Stress falls into the category of socioeconomic risk factors, along with factors such as depression and social isolation, that together account for an estimated 8% of the risk of developing Alzheimer’s. That risk calculation, however, doesn’t take gender into account.
Women consistently report higher levels of stress than men, and stress affects women’s bodies differently than men’s in many ways, such as cardiovascular health, immune responses and other issues.
Corresponding author John Cirrito, PhD, an associate professor of neurology; Yuede; and first author Hannah Edwards, a graduate student in Cirrito’s lab, reasoned that stress also may affect women’s brains differently than men’s, and these differences may help explain the sex imbalance in Alzheimer’s disease.
To find out, they measured levels of amyloid beta — a key Alzheimer’s protein — in the brains of mice every hour for 22 hours, beginning eight hours before the mice experienced stress.
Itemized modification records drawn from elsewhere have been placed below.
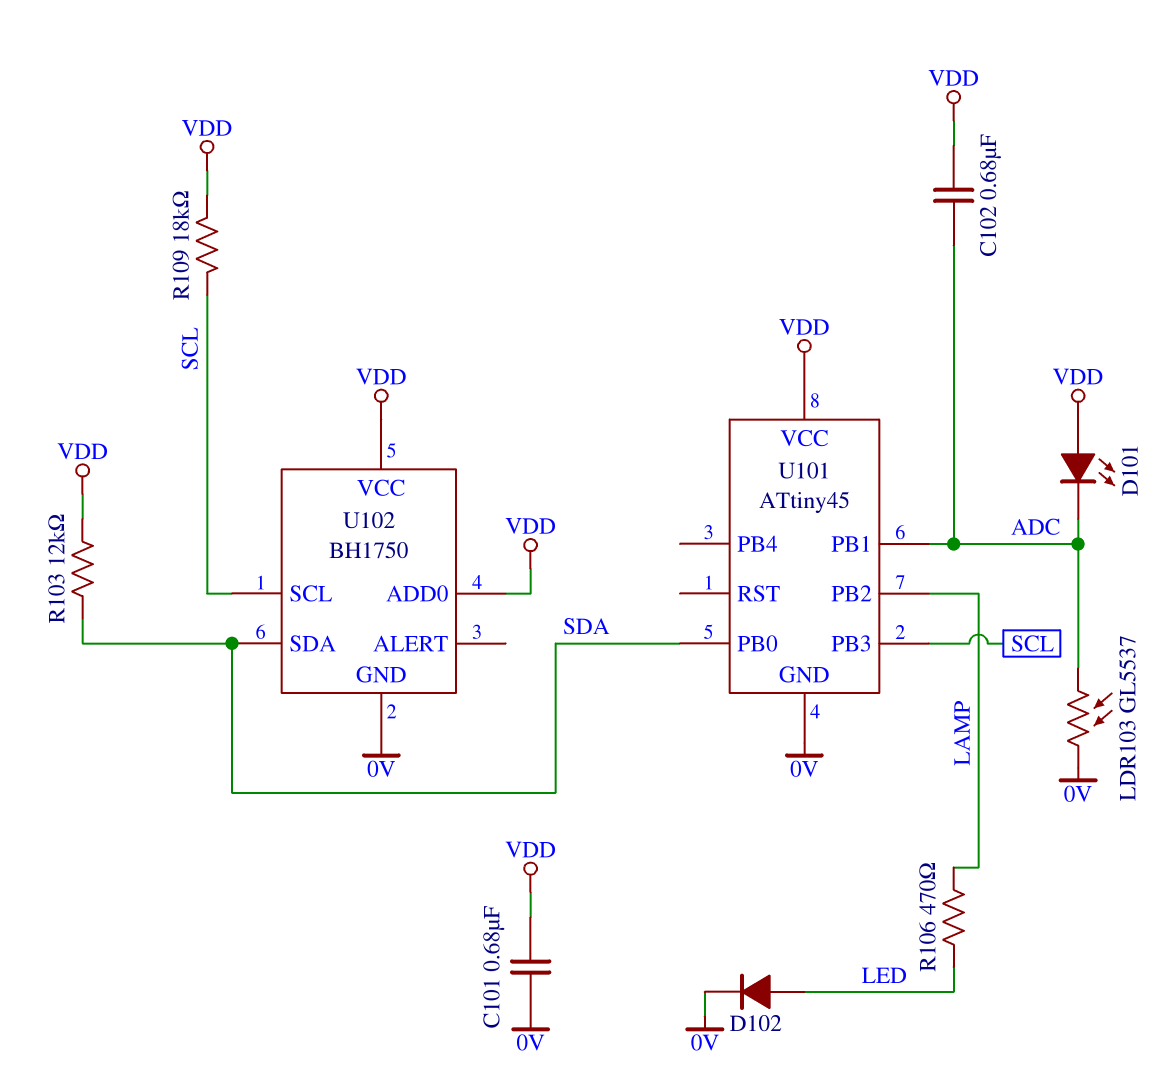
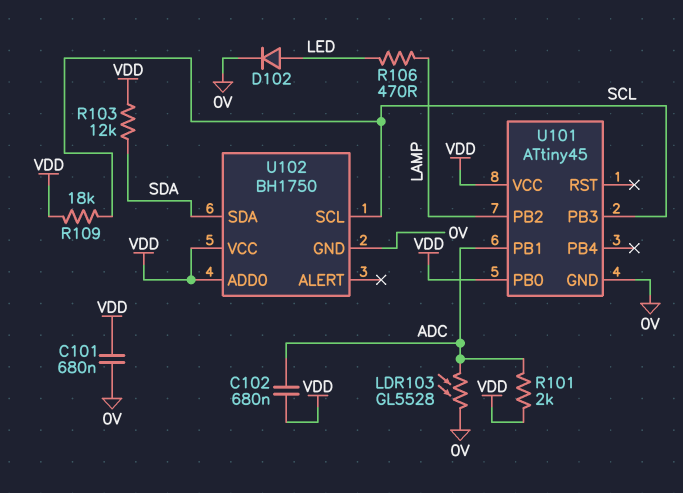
D101: LED (A VDD, K ADC) -> none
LDR103: GL5537 (0V, ADC) -> GL5528 (0V, ADC)
R101: none -> 2k (ADC, VDD)
U101 pin PB0: SDA -> VDD

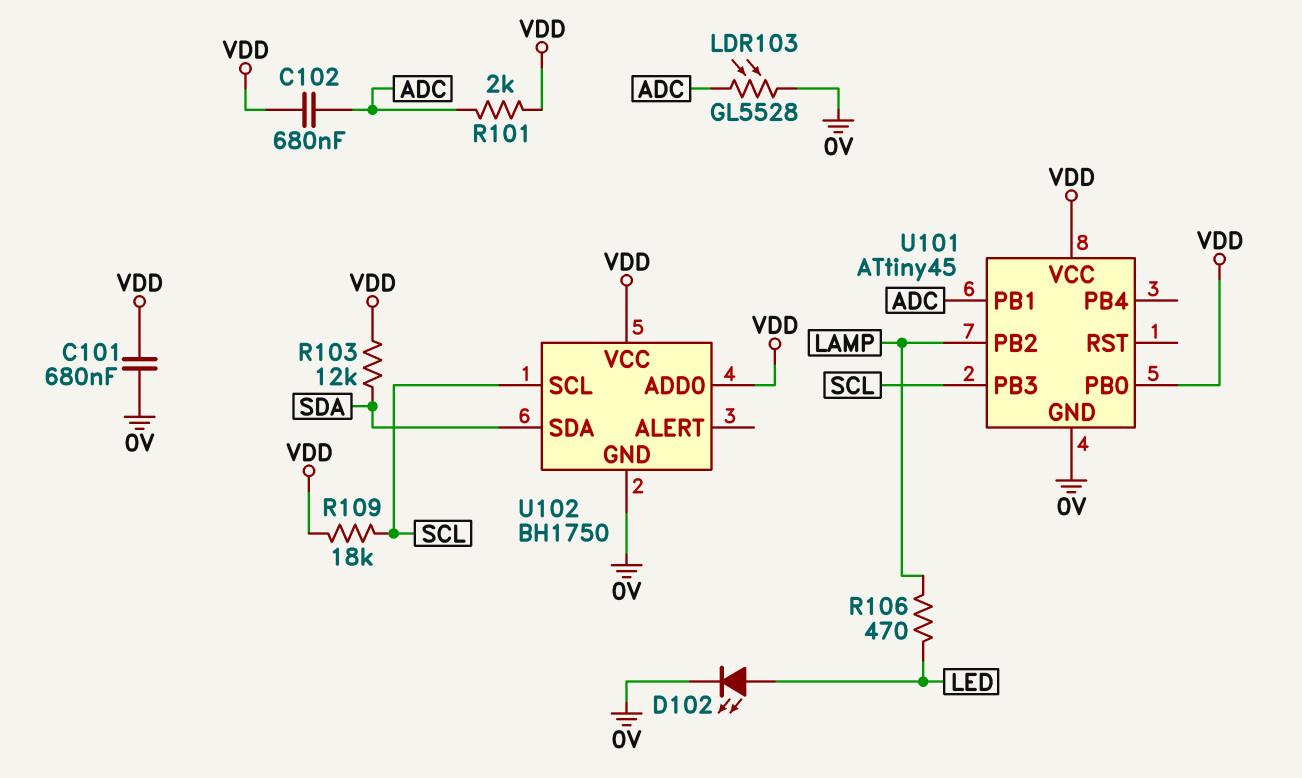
D102: diode (A LED, K 0V) -> LED (A LED, K 0V)

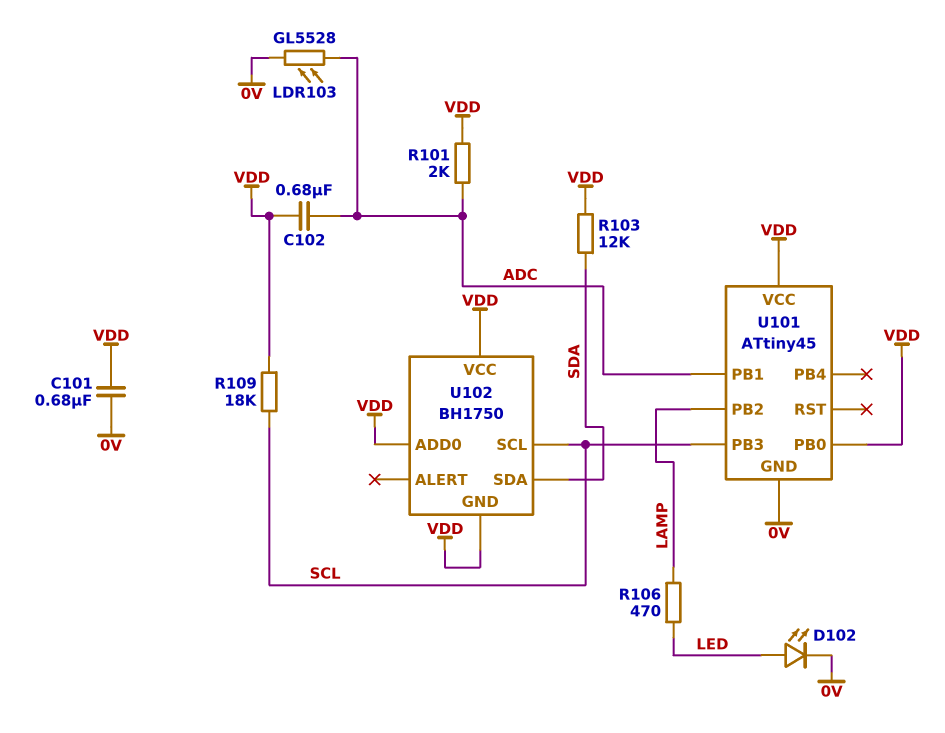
U102 pin GND: 0V -> VDD

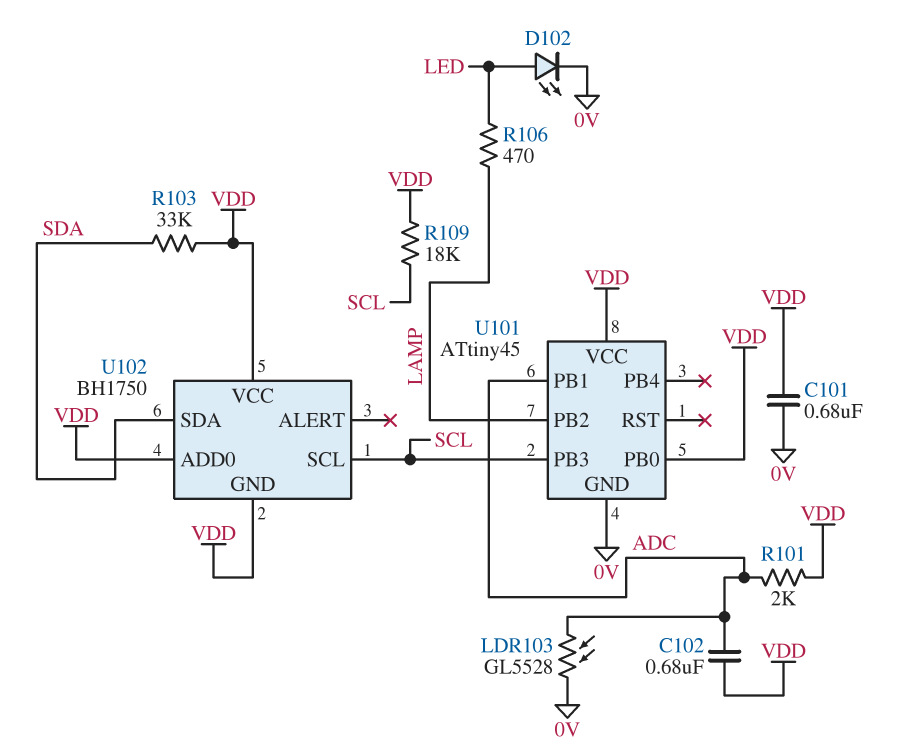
R103: 12k (SDA, VDD) -> 33k (SDA, VDD)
The experience was equally stressful for male and female mice, as measured by the levels of stress hormones in their blood. But the responses in their brains were not the same.
In female mice, amyloid beta levels rose significantly within the first two hours and stayed elevated through the end of the monitoring period. In male mice, brain amyloid levels did not change overall, although about 20% of them did show a delayed and weak rise in amyloid levels.
Further experiments revealed that the difference comes down to a cellular stress response pathway in brain cells. Stress causes the release of a hormone known as corticotropin releasing factor.
Neurons from female rodents take up the stress hormone, triggering a cascade of events that results in increasing levels of amyloid beta in the brain. In contrast, neurons from male rodents lack the ability to take up the stress hormone. It is not known whether there are similar sex differences in how human neurons take up stress hormones.
“There’s a fundamental biological difference between males and females in how they respond to stress at the cellular level, in both mice and people,” Cirrito said.
“We don’t think that stress is the sole factor driving the sex difference in Alzheimer’s disease. There are many other differences between men and women — in hormones, lifestyle, other diseases they have — that undoubtedly contribute in some way. But that stress is driving one aspect of this sex difference I think is very likely.”
About this Alzheimer’s disease and stress research news
Author: Judy Martin Finch Source: WUSTL Contact: Judy Martin Finch – WUSTL Image: The image is credited to Neuroscience News
Sex-dependent effects of acute stress on amyloid-β in male and female mice
The risk of developing Alzheimer’s disease is mediated by a combination of genetics and environmental factors, such as stress, sleep abnormalities and traumatic brain injury. Women are at a higher risk of developing Alzheimer’s disease than men, even when controlling for differences in lifespan.
Women are also more likely to report high levels of stress than men. Sex differences in response to stress may play a role in the increased risk of Alzheimer’s disease in women.
In this study, we use in vivo microdialysis to measure levels of Aβ in response to acute stress in male and female mice. We show that Aβ levels are altered differently between female and male mice (APP/PS1 and wild-type) in response to stress, with females showing significantly increased levels of Aβ while most males do not show a significant change.
This response is mediated through β-arrestin involvement in Corticotrophin Releasing Factor receptor signalling pathway differences in male and female mice as male mice lacking β-arrestin show increase in Aβ in response to stress similar to females.